Et elle eut encore plus de pitié pour la jeune fille.

— Vous auriez dû l’accompagner, reprit-elle en regardant son hôte avec une hostilité involontaire.

— C’est impossible ! répondit tranquillement Iégor. J’ai une foule de choses à faire ici, et toute la journée il faudra que je marche sans m’arrêter. C’est une occupation désagréable quand on est asthmatique comme moi…

— Quelle brave fille ! reprit la mère, pensant vaguement à ce que Iégor venait de lui annoncer.

Elle était vexée d’apprendre la nouvelle d’une autre bouche que celle de son fils ; elle pinça les lèvres avec force et ses sourcils s’abaissèrent.

— Oui ! dit Iégor en secouant la tête. Je vois qu’elle vous fait pitié… Vous avez tort ! vous n’aurez pas assez de cœur si vous vous mettez à avoir pitié de nous tous, les révoltés… Personne n’a la vie bien douce, à parler franchement… Il y a quelque temps, un de mes camarades est revenu d’exil… quand il arriva à Nijni, sa femme et son enfant l’attendaient à Smolensk, et quand il arriva à Smolensk, ils étaient déjà en prison à Moscou.

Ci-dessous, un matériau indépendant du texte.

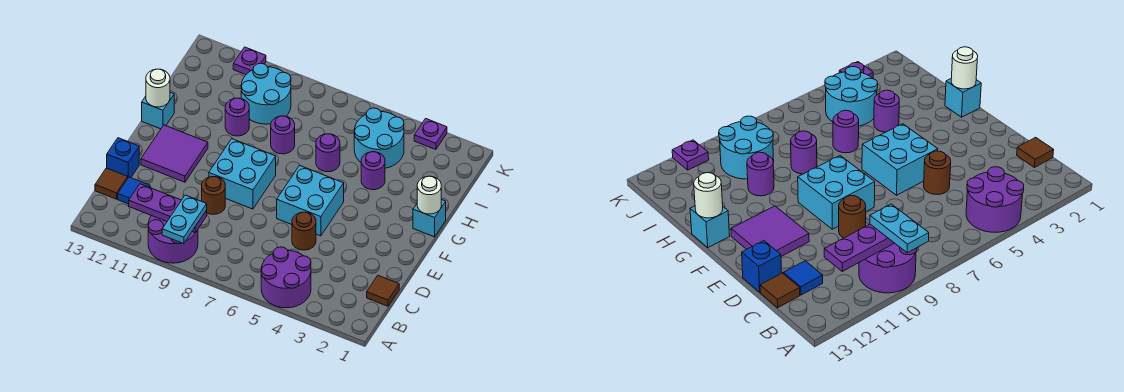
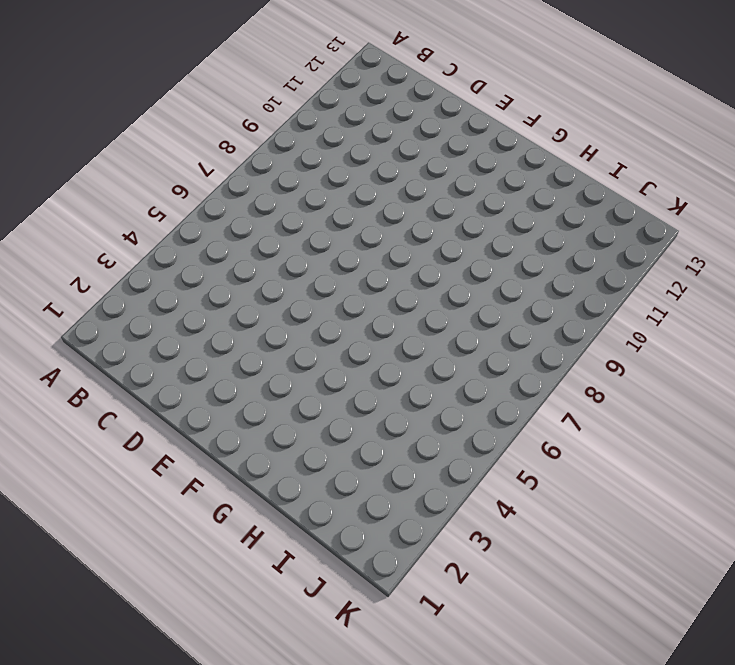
none -> purple round brick A4:B5 level 1
none -> purple round brick A9:B10 level 1
none -> brown tile C1 level 1

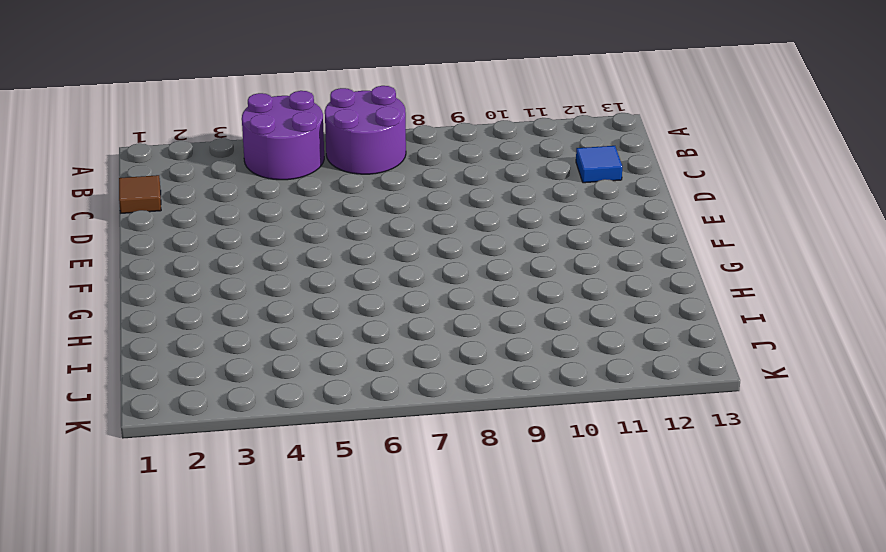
purple round brick A6:B7 level 1 -> purple round brick A9:B10 level 1
none -> brown tile C13 level 1
none -> brown round brick D5 level 1
none -> brown round brick D9 level 1

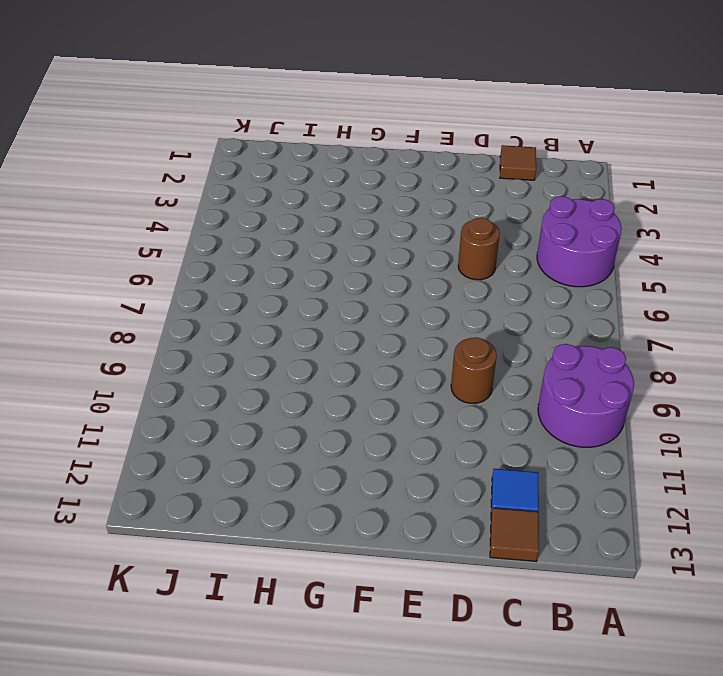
none -> blue brick D13 level 1
none -> cyan brick E5:F6 level 1
none -> cyan brick E8:F9 level 1

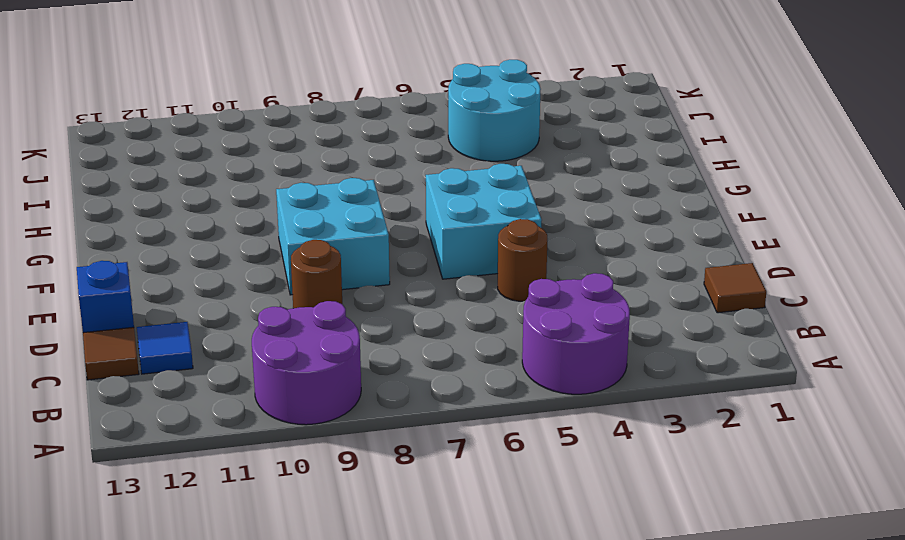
none -> purple tile E11:F12 level 1
none -> cyan brick G1 level 1
none -> cyan brick G13 level 1

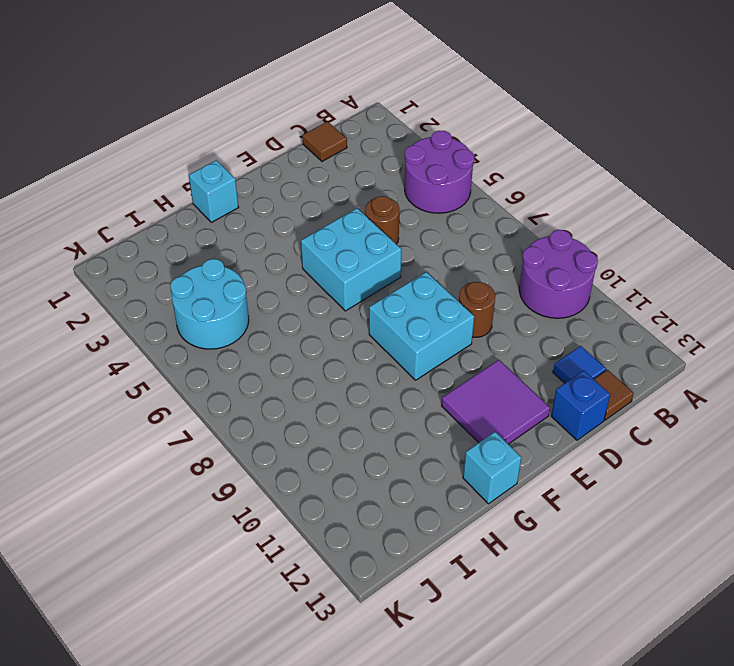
none -> purple round brick H4 level 1
none -> purple round brick H6 level 1
none -> purple round brick H8 level 1

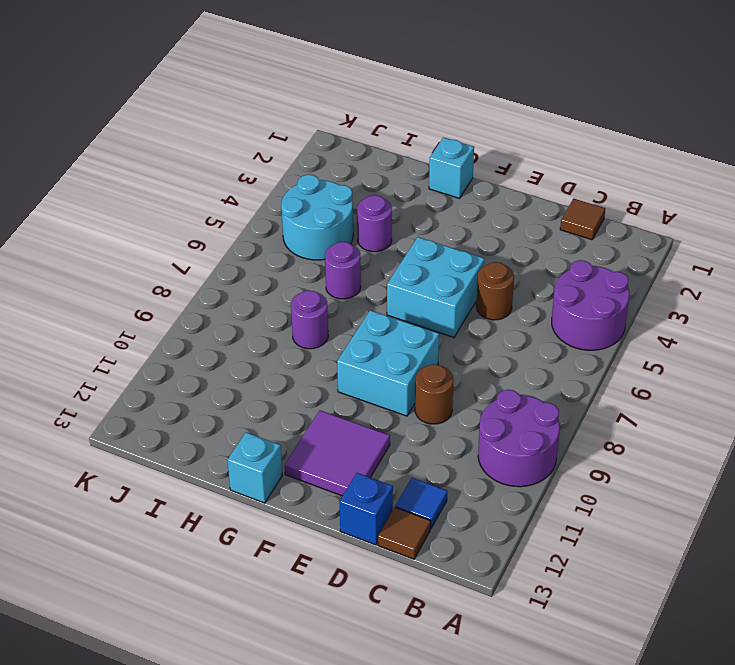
none -> purple round brick H10 level 1
none -> cyan round brick I9:J10 level 1
none -> purple plate K3 level 1

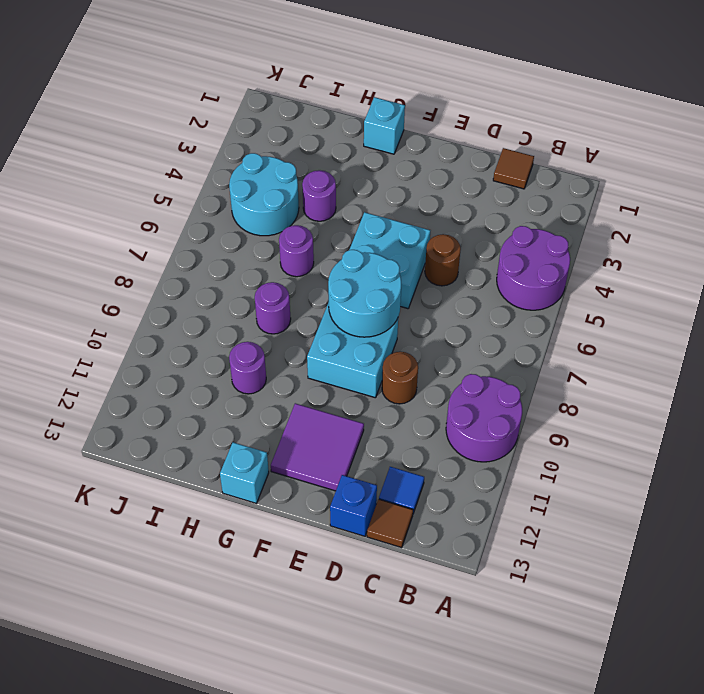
cyan round brick E7:F8 level 2 -> cyan round brick I9:J10 level 1
none -> purple plate K3 level 1
none -> purple plate K11 level 1
none -> purple plate B9:B11 level 2

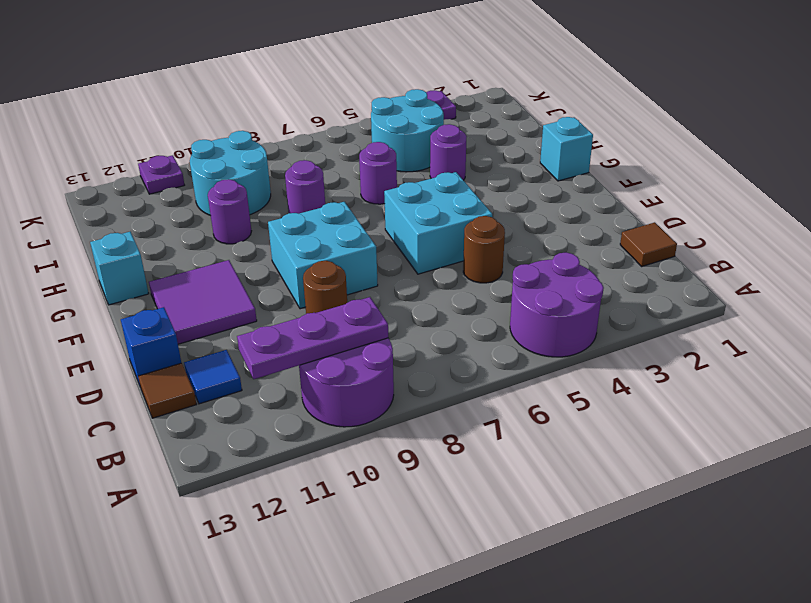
none -> white round brick G1 level 2
none -> white round brick G13 level 2
none -> cyan plate A9:B9 level 3

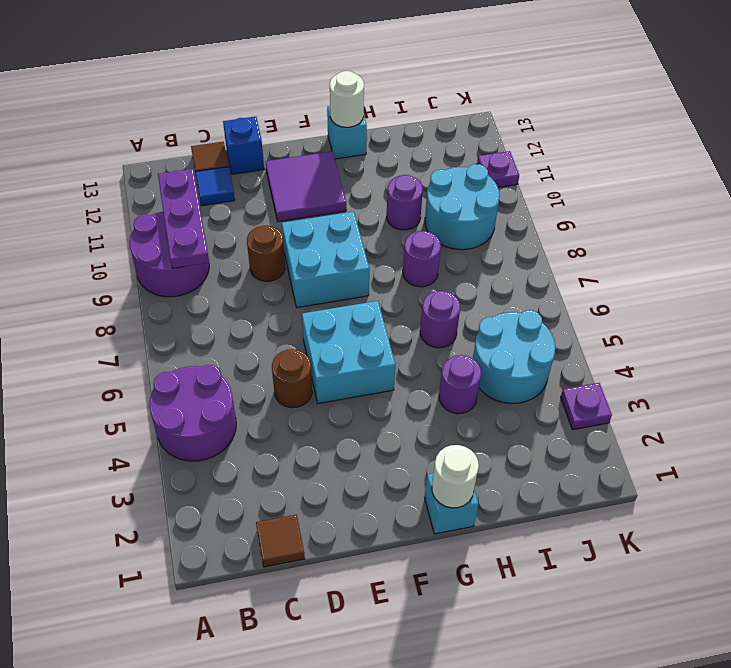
none -> cyan plate A9:B9 level 3

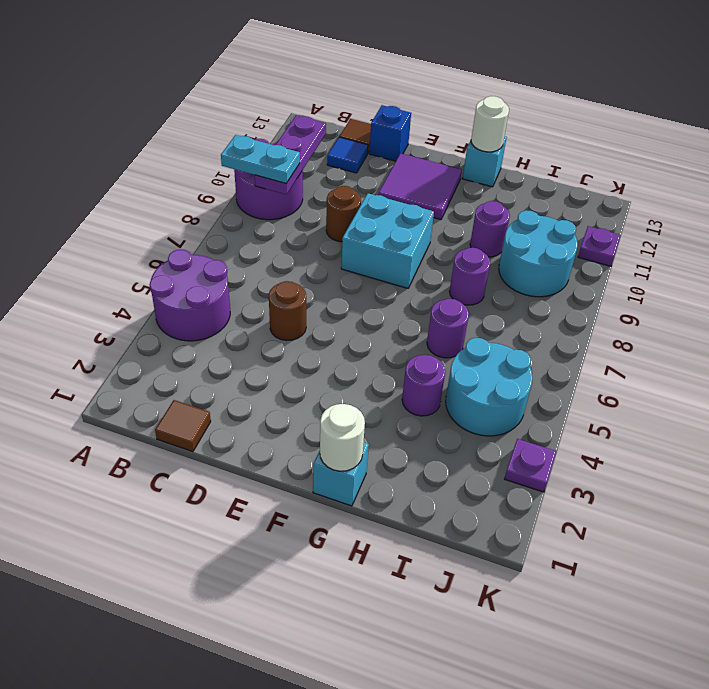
none -> cyan brick E5:F6 level 1

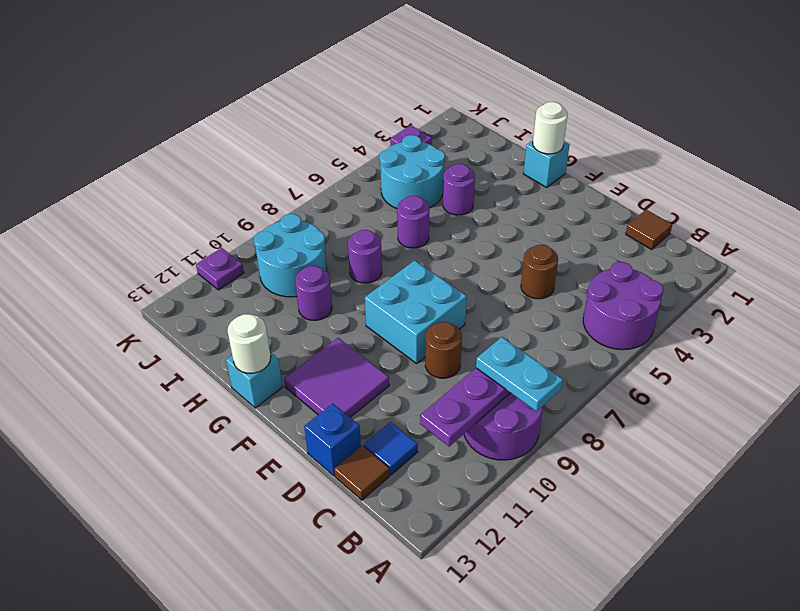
none -> cyan brick E5:F6 level 1

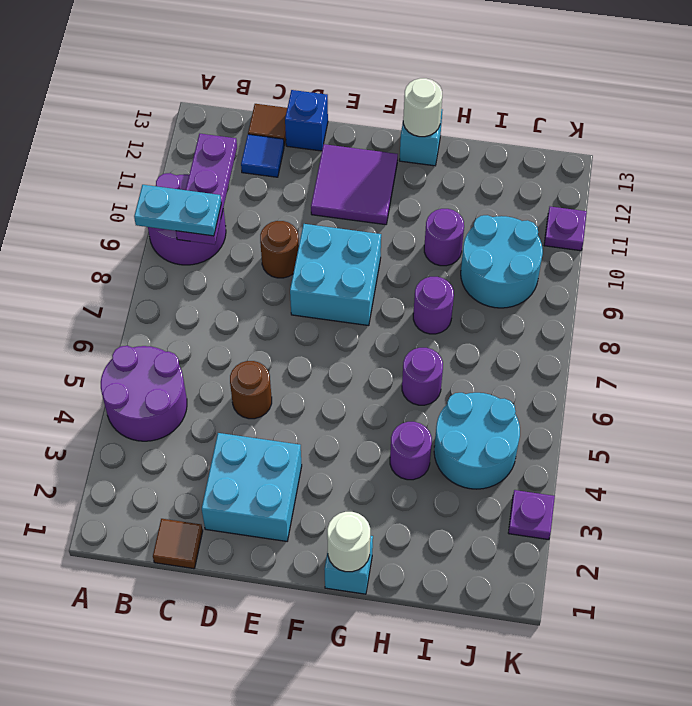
cyan brick D2:E3 level 1 -> cyan brick E5:F6 level 1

Maintenant, c’est au tour de la femme d’aller en Sibérie… Moi aussi, j’avais une femme, une excellente créature, mais cinq années de cette vie l’ont conduite au tombeau…

Il vida d’un trait son verre de thé et continua à discourir. Il compta ses années et ses mois de détention, d’exil, raconta diverses catastrophes, parla de la famine en Sibérie, des massacres dans les prisons… La mère le regardait et l’écoutait, s’étonnant de la simplicité calme avec laquelle il dépeignait cette vie pleine de persécutions et de tortures…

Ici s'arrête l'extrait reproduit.